A GOOD FIT FOR WAR MEMORIAL PARK: This is a Topgolf photo of its outlet in Rogers.

Rock City Eats scored a big scoop yesterday with news that the city of Little Rock had put out a request for proposals July 1, with a bid opening July 22, on a “golf entertainment” venue on 18 acres of what was once part of the now-closed golf course in War Memorial Park.


The RFP, which you can read here, is tailored to Topgolf, a bar/restaurant/high-tech driving range chain that is enjoying some popularity with millennials, whom Mayor Frank Scott Jr. would like to reach in his re-election campaign.

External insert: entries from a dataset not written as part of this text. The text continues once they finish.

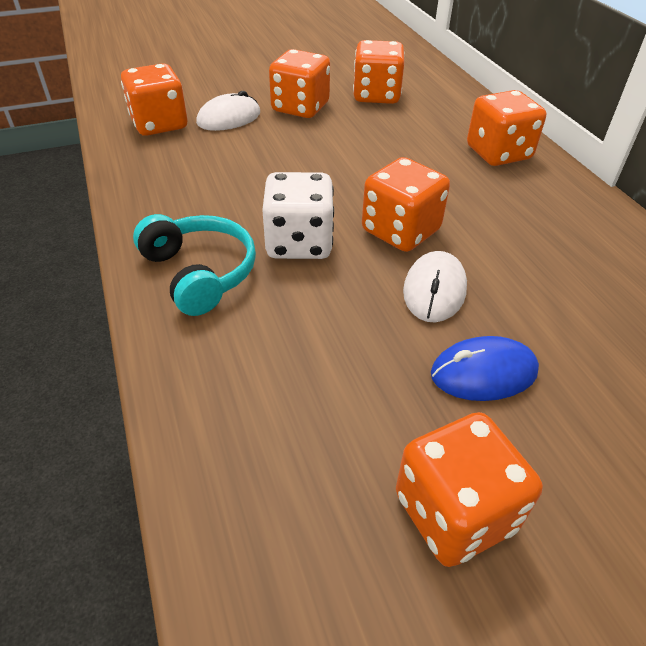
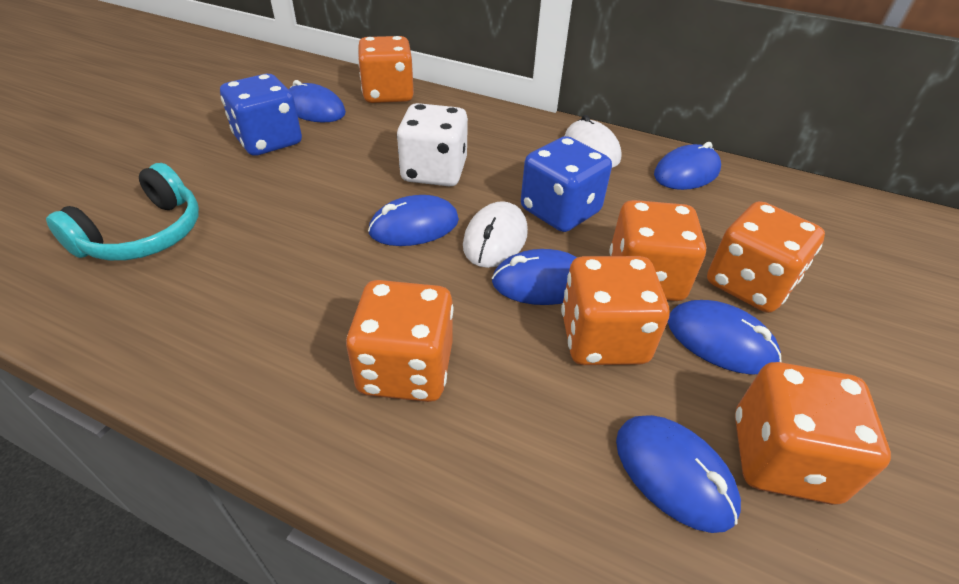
blue dice: 0 -> 2
blue mouse: 1 -> 6

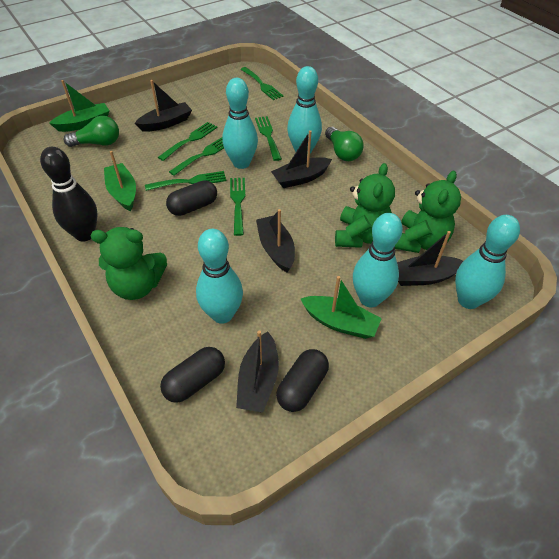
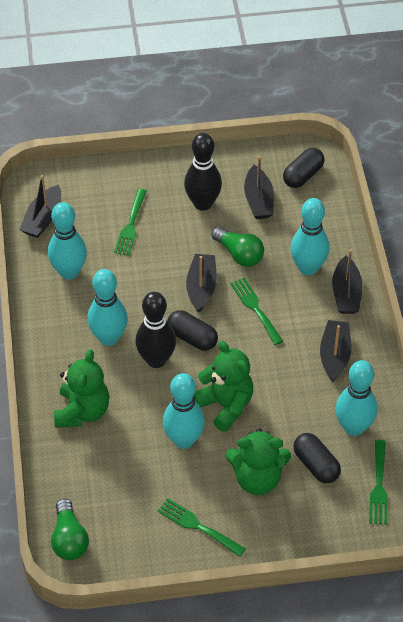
black bowling pin: 1 -> 2
green boat: 3 -> 0
green fork: 6 -> 4

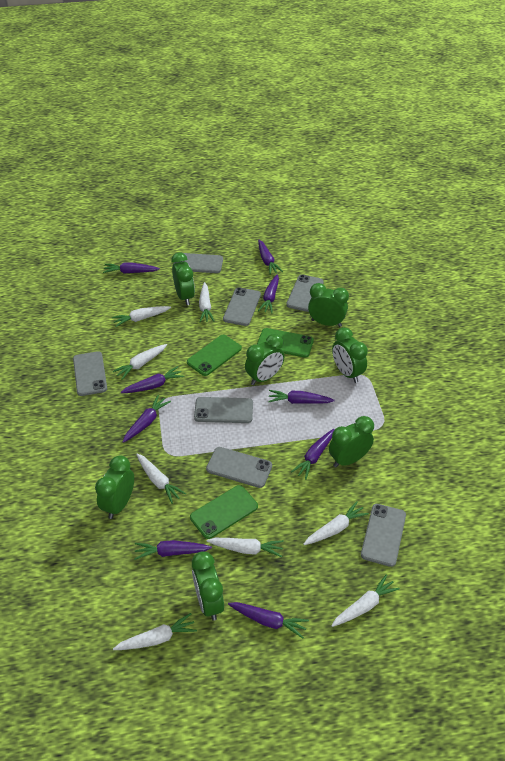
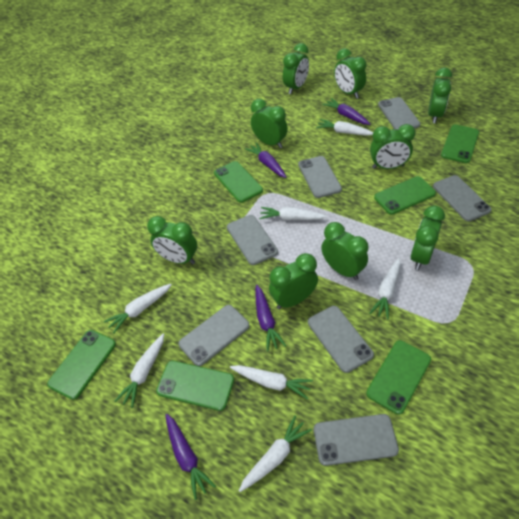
green clock: 7 -> 9
green phone: 3 -> 6
purple carrot: 9 -> 4
white carrot: 8 -> 7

Scott has been touting Topgolf for months.


The RFP from the city for a lease of parkland comes as a surprise to many, including at least some members of the City Board of Directors. It will be controversial to give a private developer prime parkland, which was promised to be redeveloped for general recreational use. (The RFP declares this bar/entertainment venue will be park use.) I’m trying to reach members of the advisory group appointed to come up with uses for the closed War Memorial and Hindman golf courses to see if they had a heads-up on this plan. (UPDATE: They didn’t.)

Dallas-based Topgolf has an outlet in Rogers. There was no public involvement there. Topgolf leased 11 acres from Hunt Ventures.


Topgolf proposals have been controversial. The mayor of Albuquerque’s veto was overridden on a deal there that included tax abatement and other incentives worth $2.6 million in taxpayer help. The mayor called it a “raw deal” for taxpayers that would bring low-wage, low-skill jobs and send the wrong signal that the city is prioritizing out-of-state companies.

Topgolf also won a package of taxpayer cash giveaways in Birmingham, but the deal was terminated when the company failed to meet promises on hiring minority and women contractors. El Segundo, Calif., walked away from a Topgolf deal unhappy with terms the company had given another city.

A lease on this land is valuable. The land immediately west across University Avenue, once occupied by a Sears, sold for $15 a square foot but is now assessed at appraisals from $24 to $29 a square foot. Even at $15 a square foot, 18 acres is worth more than $11 million. It’s worth an incalculable amount to people of the city for walking, biking, birding, soccer, picnics and lots more in what was once envisioned as the city’s Central Park, not a late-night drinkery with lighted driving range. The site would be the southwest portion of the park, bordered by I-630 and University Avenue.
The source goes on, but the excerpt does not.